Pennsylvania’s charter school is largely known as “worst” charter law in the country has been consistently poorly rated by organizations that favor charter school options for students.

Other states have adopted or amended their laws to improve the overall quality of charter schools. In fact, between 2012 and 2017, 23 states did. Pennsylvania did not.

Senate education committee members, it doesn’t have to be this way.  Although many of you were not here when the law was passed, you have the power to change it.

The cyber charter law is ripe for review and overdue for an overhaul.

And while my focus today was on improving the cyber charter law because it clearly the most pressing issue, there’s clearly more room for reform in the bricks and mortar charters.

But nothing will change for Pennsylvania’s cyber charter school students, families or taxpayers if we fail to act yet again.  We have the power as a state to be a cyber charter law reform leader by fixing a law that we know doesn’t work, produces consistently poor outcomes for our students and needs to be updated.

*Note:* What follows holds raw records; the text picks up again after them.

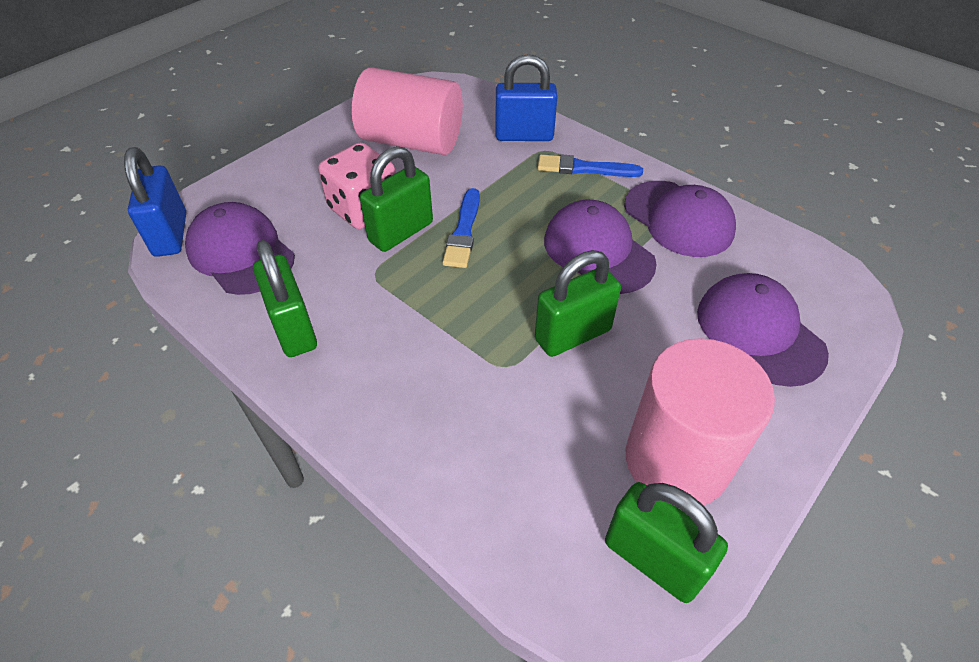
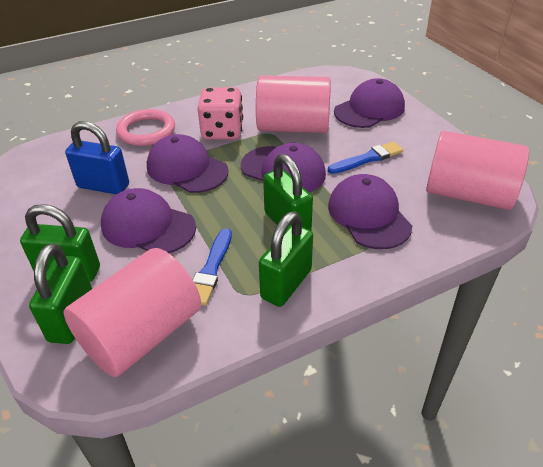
blue padlock: 2 -> 1
pink cylinder: 2 -> 3
pink ring: 0 -> 1
purple cap: 4 -> 5

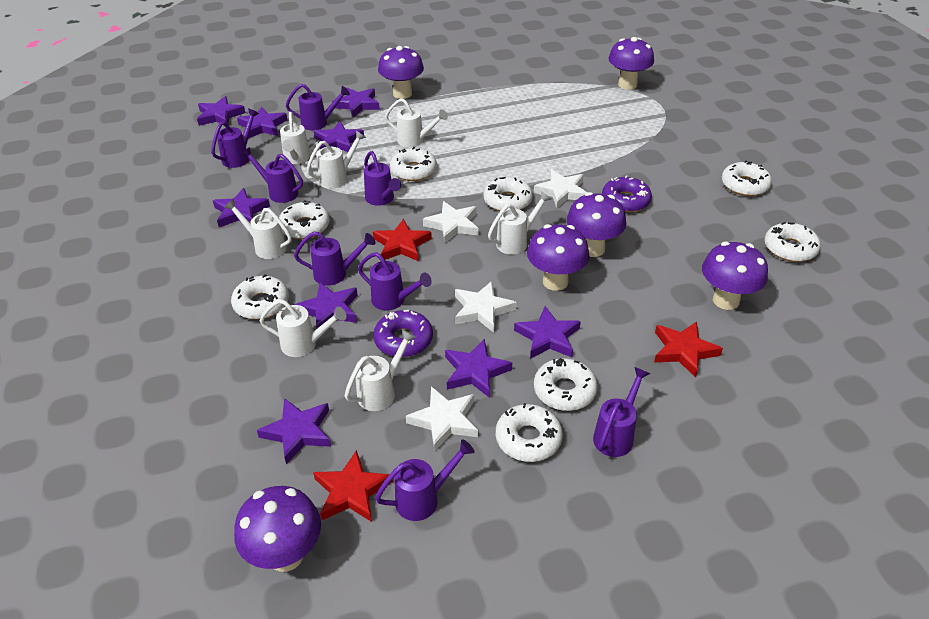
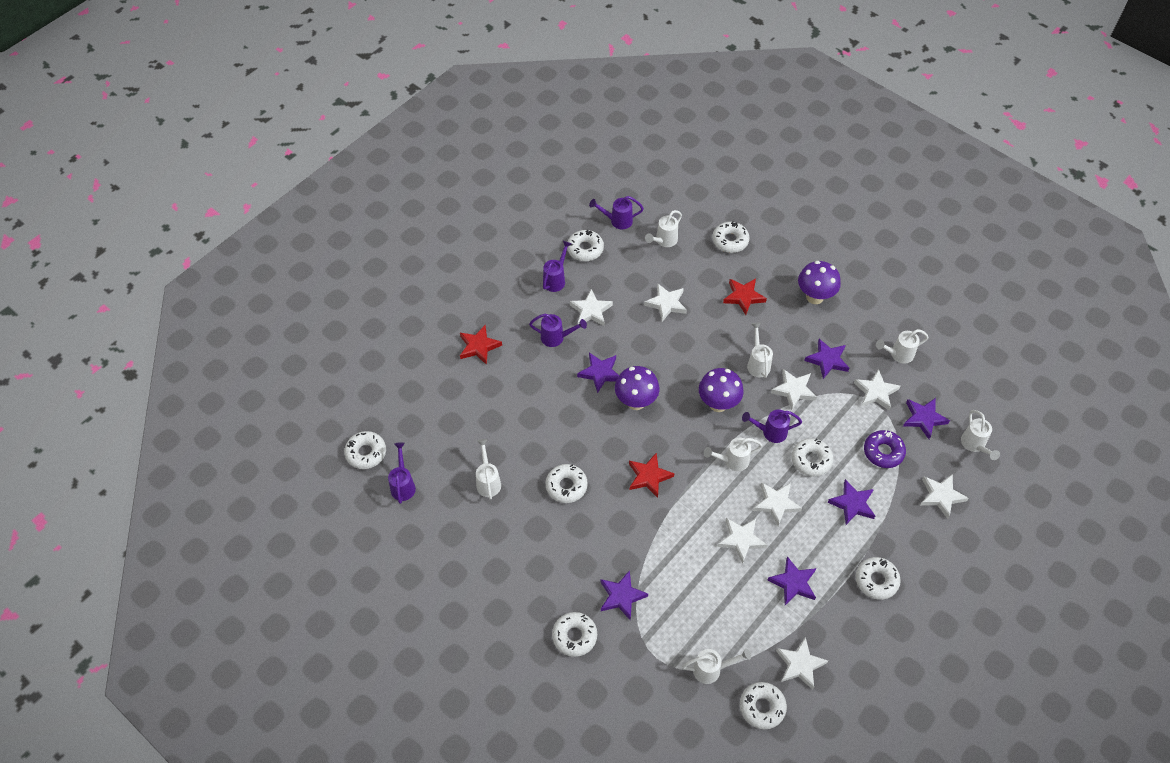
purple donut: 2 -> 1
purple mushroom: 6 -> 3
purple star: 9 -> 6
purple watering can: 8 -> 5
white star: 4 -> 8

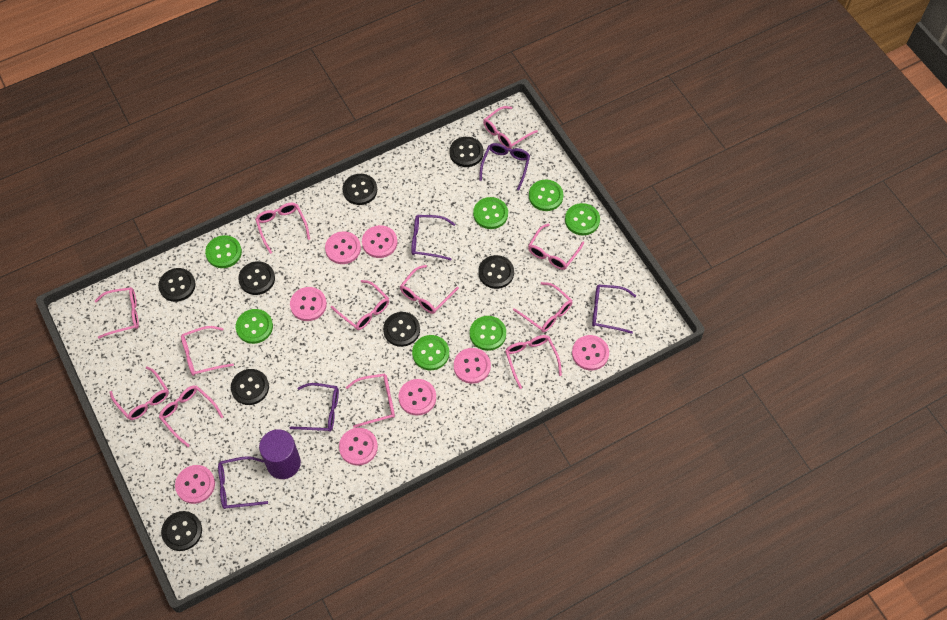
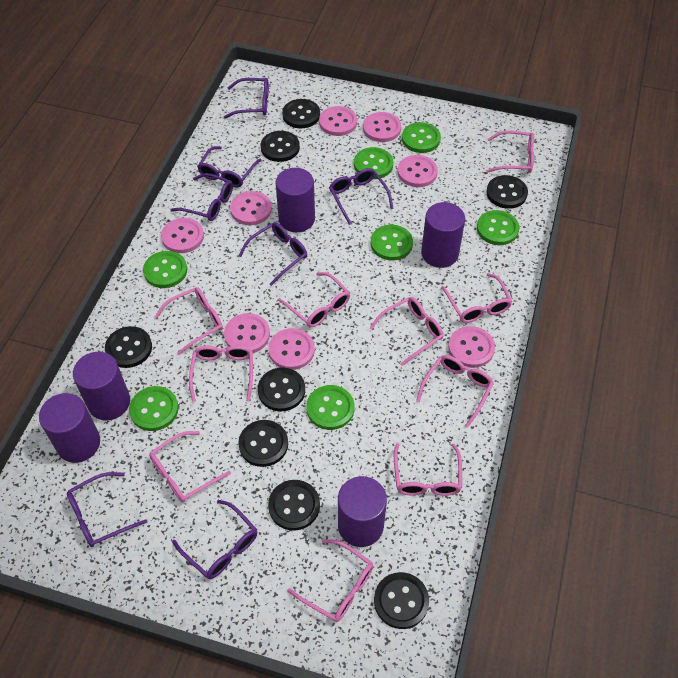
pink glasses: 12 -> 10
purple cylinder: 1 -> 5
purple glasses: 5 -> 7

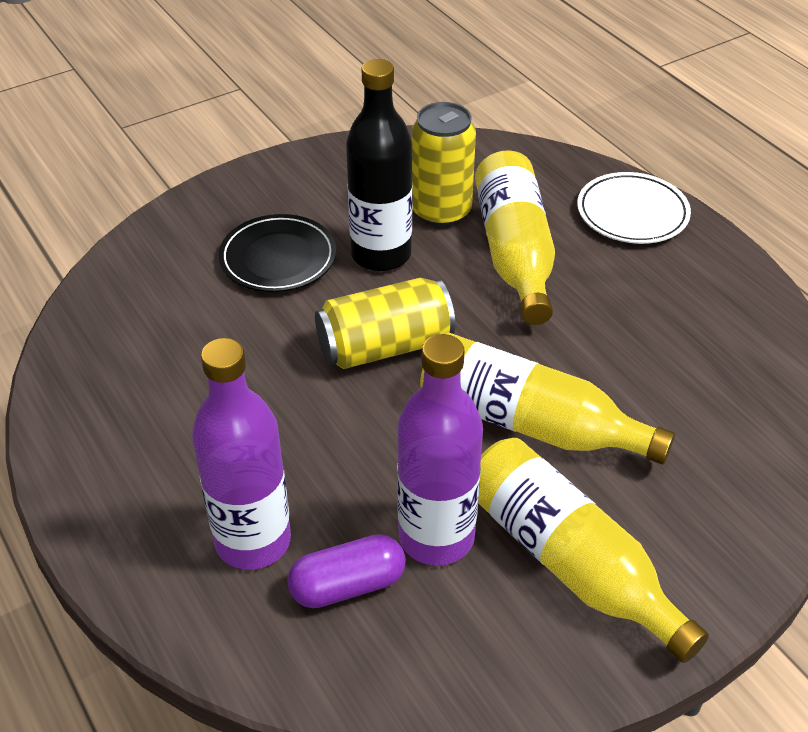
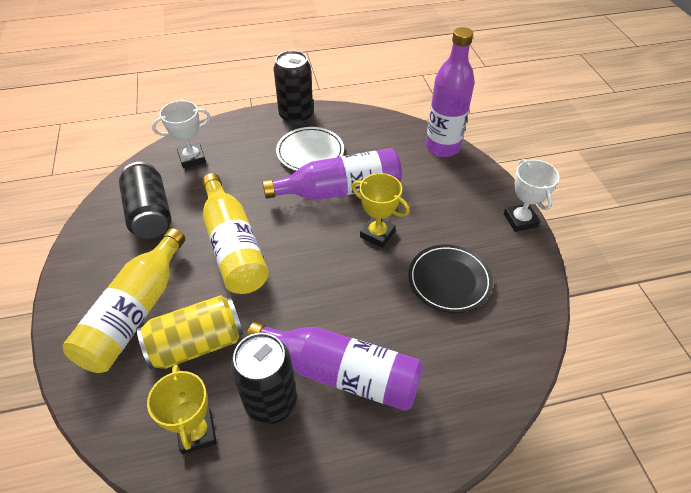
black bottle: 1 -> 0
black can: 0 -> 3
purple bottle: 2 -> 3
purple capsule: 1 -> 0
white trophy: 0 -> 2
yellow bottle: 3 -> 2
yellow can: 2 -> 1
yellow trophy: 0 -> 2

You can change the law to create a charter school sector that balances fiscal and organizational accountability with the innovation and autonomy that was originally envisioned. You can rewrite the law to support the creation of more high-quality choice options for student.

The power to bring this antiquated law into the 21st century so that PA’s students are prepared for this century’s demands rests with you.  I urge you to take the action that supports higher quality choices for students and their families.